Strategies for Covering Concerts

Backstage passes are granted to a very select few. It is a great honor and should be treated accordingly.

As with any other professional organization, concert promoters are always checking and double-checking the credentials of photographers and reporters. The promoters will generally require that you are on assignment  for a magazine, newspaper, or broadcast news service before issuing you a press pass for admission or a backstage pass. When covering  a celebrity or entertainment function, you also need to follow the general Press Code of Ethics.

Research the event beforehand. A particular benefit may require that you wear formal attire to enter whereas a rock concert might dictate jeans and a T-shirt. Certain celebrities work well with the press while others shun or even attack the press for attempting to do their job. Being prepared is key to success.

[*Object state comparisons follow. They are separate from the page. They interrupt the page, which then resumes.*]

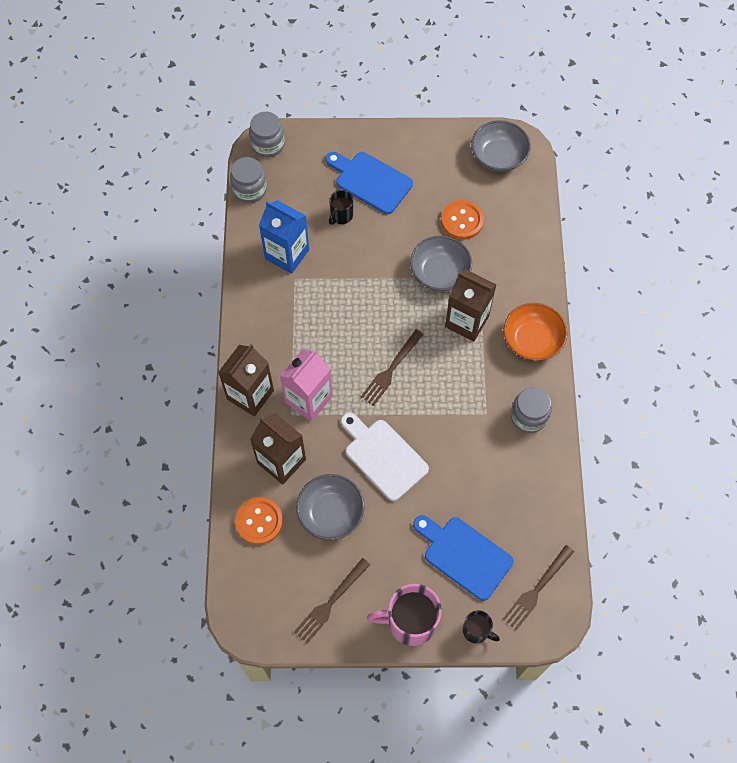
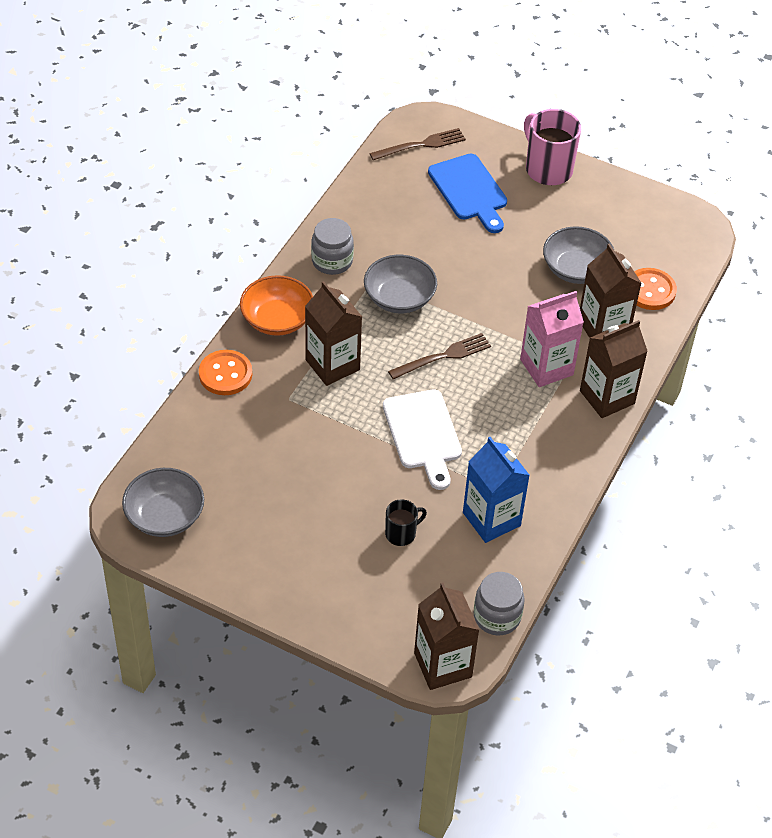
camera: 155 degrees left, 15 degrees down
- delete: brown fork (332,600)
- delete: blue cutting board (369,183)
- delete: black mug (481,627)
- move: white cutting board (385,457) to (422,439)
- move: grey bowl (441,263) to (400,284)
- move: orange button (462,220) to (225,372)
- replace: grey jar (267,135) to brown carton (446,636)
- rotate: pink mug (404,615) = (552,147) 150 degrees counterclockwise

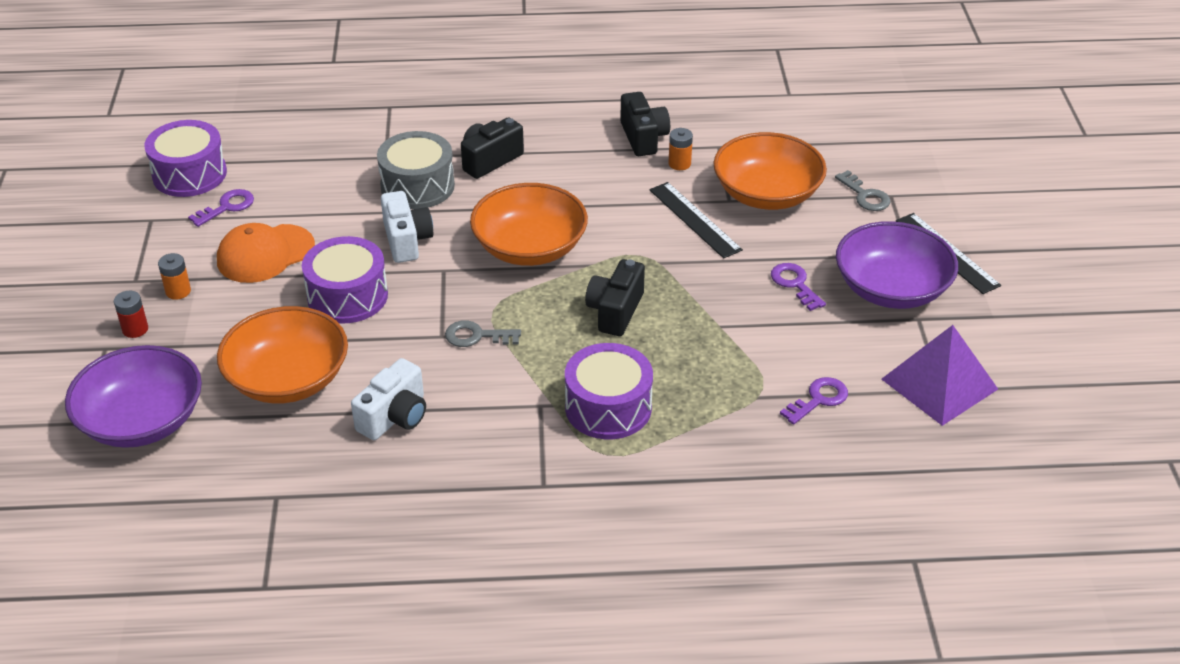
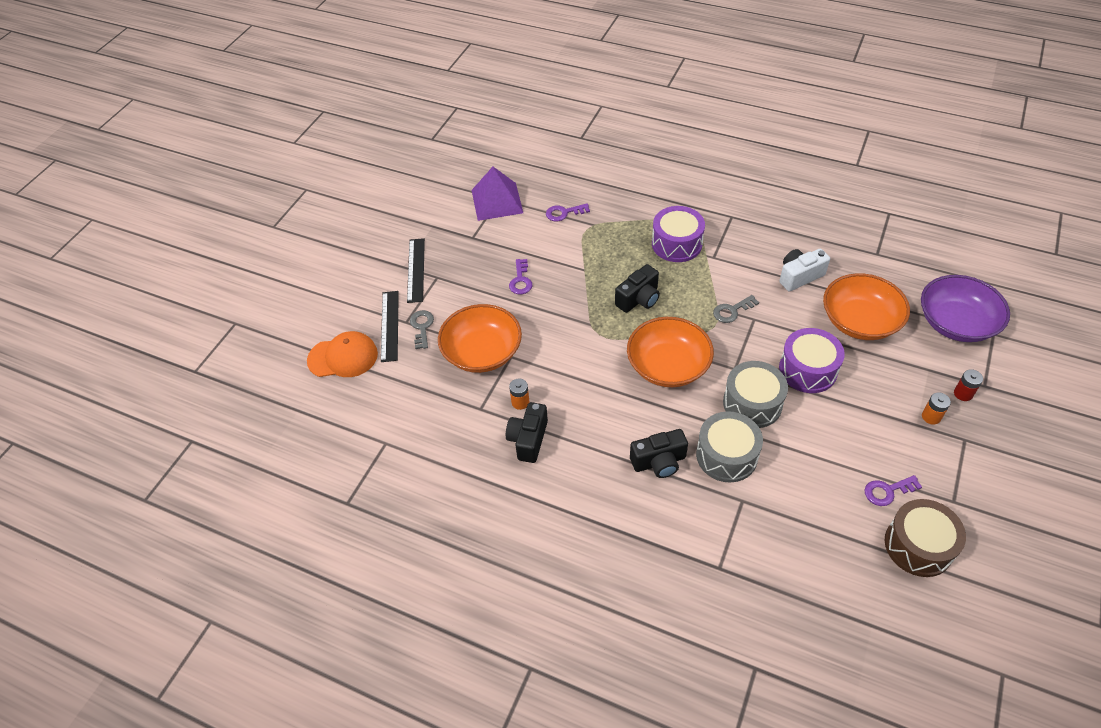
camera: 150 degrees left, 10 degrees up
- delete: purple bowl (897,265)
- move: orange cap (266,253) to (342,354)
- move: black ruler (696,220) to (390,326)
- replace: white camera (407,227) to grey drum (755,394)
- recolor: purple drum (185,158) to brown drum (925,538)
- rotate: grey key (483,333) = (736,309) 120 degrees clockwise

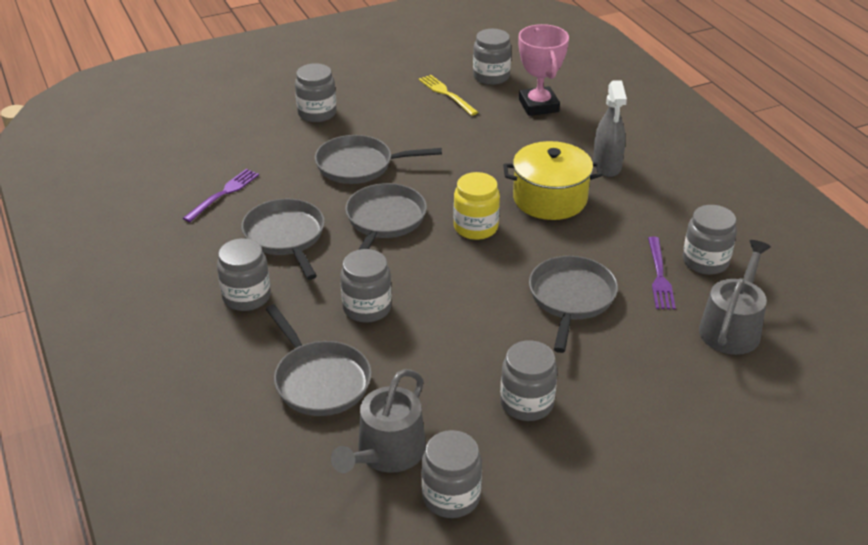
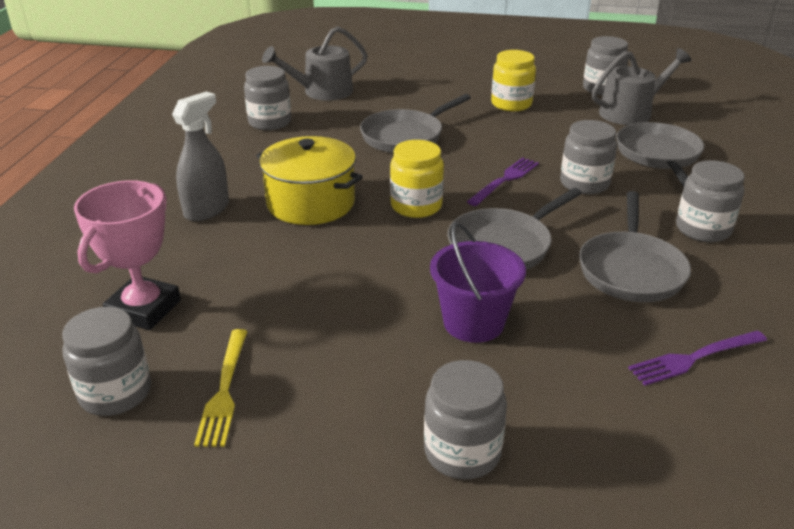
camera: 145 degrees left, 5 degrees down
- move: purple fork (662,273) to (503,181)
- replace: grey pan (378,159) to purple bucket (478,282)
- recolor: grey jar (529,380) to yellow jar (513,80)

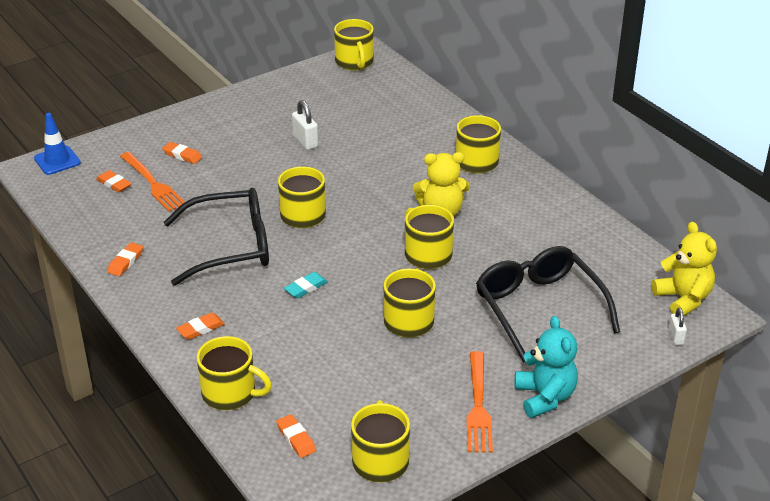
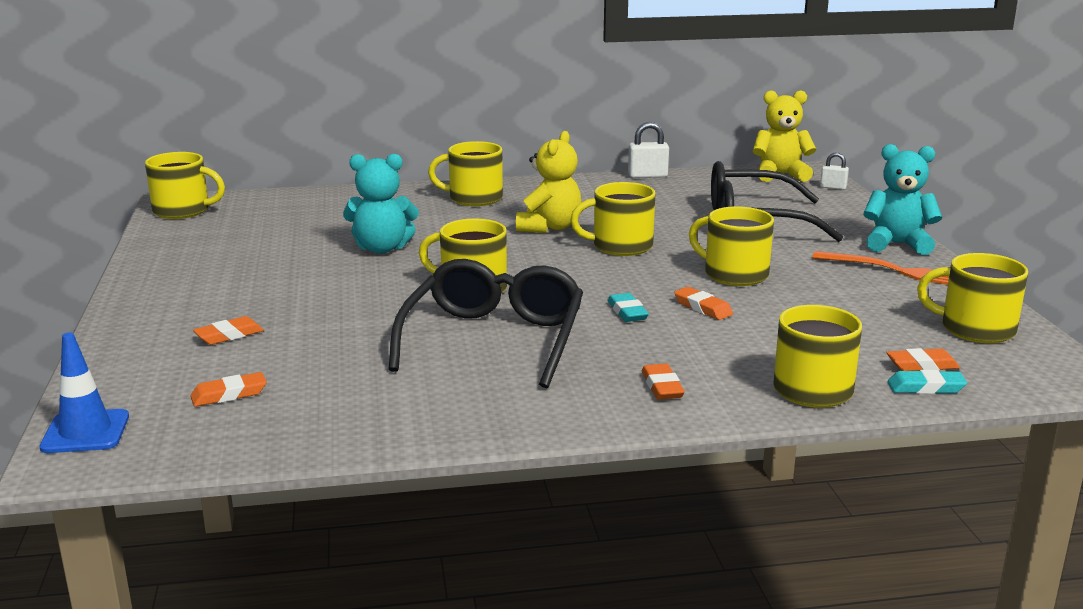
camera: 65 degrees left, 15 degrees down
- delete: orange fork (152,182)
- insert: turquoise teddy bear (381,204)
- insert: turquoise eraser (927,382)
- move: orange eraser (125,259) to (703,303)
- move: white padlock (305,125) to (648,150)

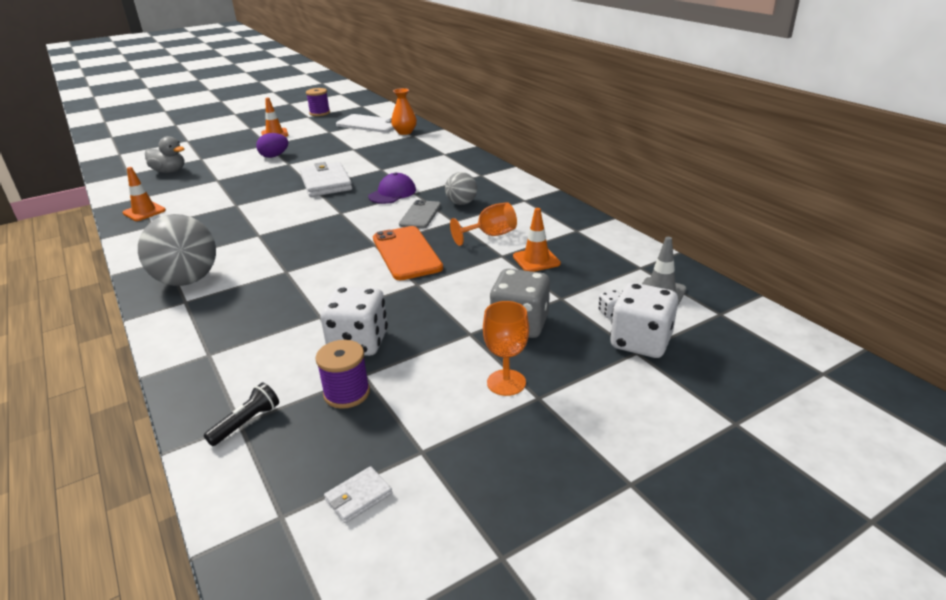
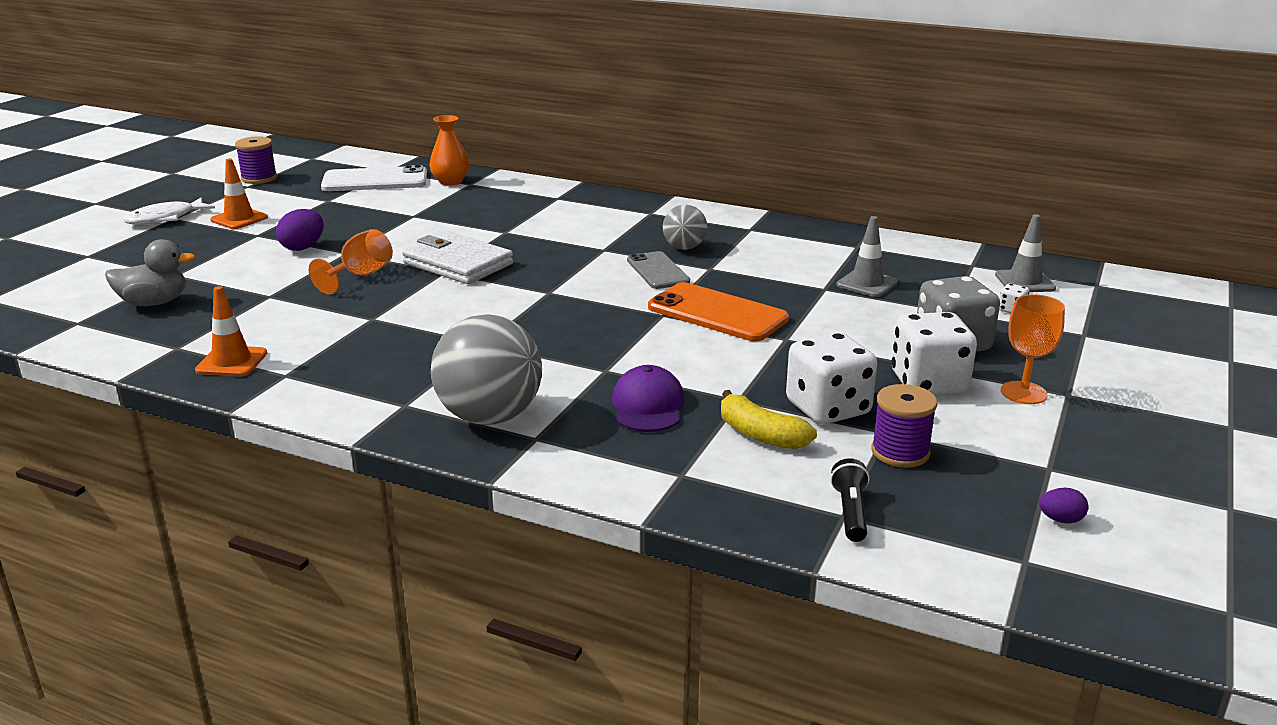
camera: 35 degrees left, 5 degrees down
- insert: white fish (169,211)
- insert: yellow banana (769,419)
- move: purple cap (392,188) to (648,398)
- move: orange goblet (483,224) to (351,261)
- move: white dice (644,320) to (934,353)
- replace: white wallet (358,494) to purple egg (1063,506)
- recolor: orange traffic cone (537,240) to grey traffic cone (867,256)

At all concerts, it is necessary for you to follow their guidelines for photographers and journalists. To avoid disappointment, inquire well in advance about press guidelines and  how to obtain them. Be aware that if you gain access, that does not mean for the duration of the concert. It is usually only for 10 – 15 minutes at the foot of the stage when the concert begins. Security will then escort all members of the press out. If you expect to enjoy the full concert, buy a ticket.

When shooting a concert, the best rule to keep in mind is, “Get as close as possible and have your equipment ready.” Get to the location early and try to get near the front. Remember to maintain a friendly and professional air while accomplishing this. Working well with other press members is an integral part of the profession.

It’s also important for you to have your equipment ready for shooting before the event begins. You will have little room to maneuver during the actual show. Nothing could cause more frustration than realizing you’d have a great shot—if only you could squat down and retrieve a piece of equipment while you’re surrounded by people on all sides.

As with any other professional organization, concert promoters are always checking and double-checking the credentials of photographers and reporters. This concern for security is well-founded.

If you are asked to verify your assignment, don’t worry. The link on the back of your press cards works 24/7 to verify that you are on assignment. Today’s Photographer International magazine editors are always there to provide you with any other necessary confirmation.

Again, to cover major events, you may need to start the application process thirty days in advance. And do not breach the ethical standards by asking for admission.  Do NOT ask for autographs. This is a serious breach of press ethics. Uphold the ethics of the press and represent your editor well. Never invite guests to attend with you on a press assignment. This action may forfeit your ability to gain access to the current event and later passes.

Backstage passes are granted to a very select few. They are a great honor and should be used accordingly. While backstage, you must conduct yourself as a professional. Politely ask your subject to pose for your picture and then move on. Many performers, seeing your professionalism, will in all likelihood be very friendly towards you.

A general rule of thumb is to offer a few free copies of the pictures to the members of the performing company. You can never tell – if they like them, you might end up with a shooting assignment for some of their concerts and even for their publicity pictures.

Bring all the necessary credentials and be prepared to show them to the appropriate officials. This will ease your access and help you move through quickly and avoid unnecessary harassment. Do your homework and alway be prepared.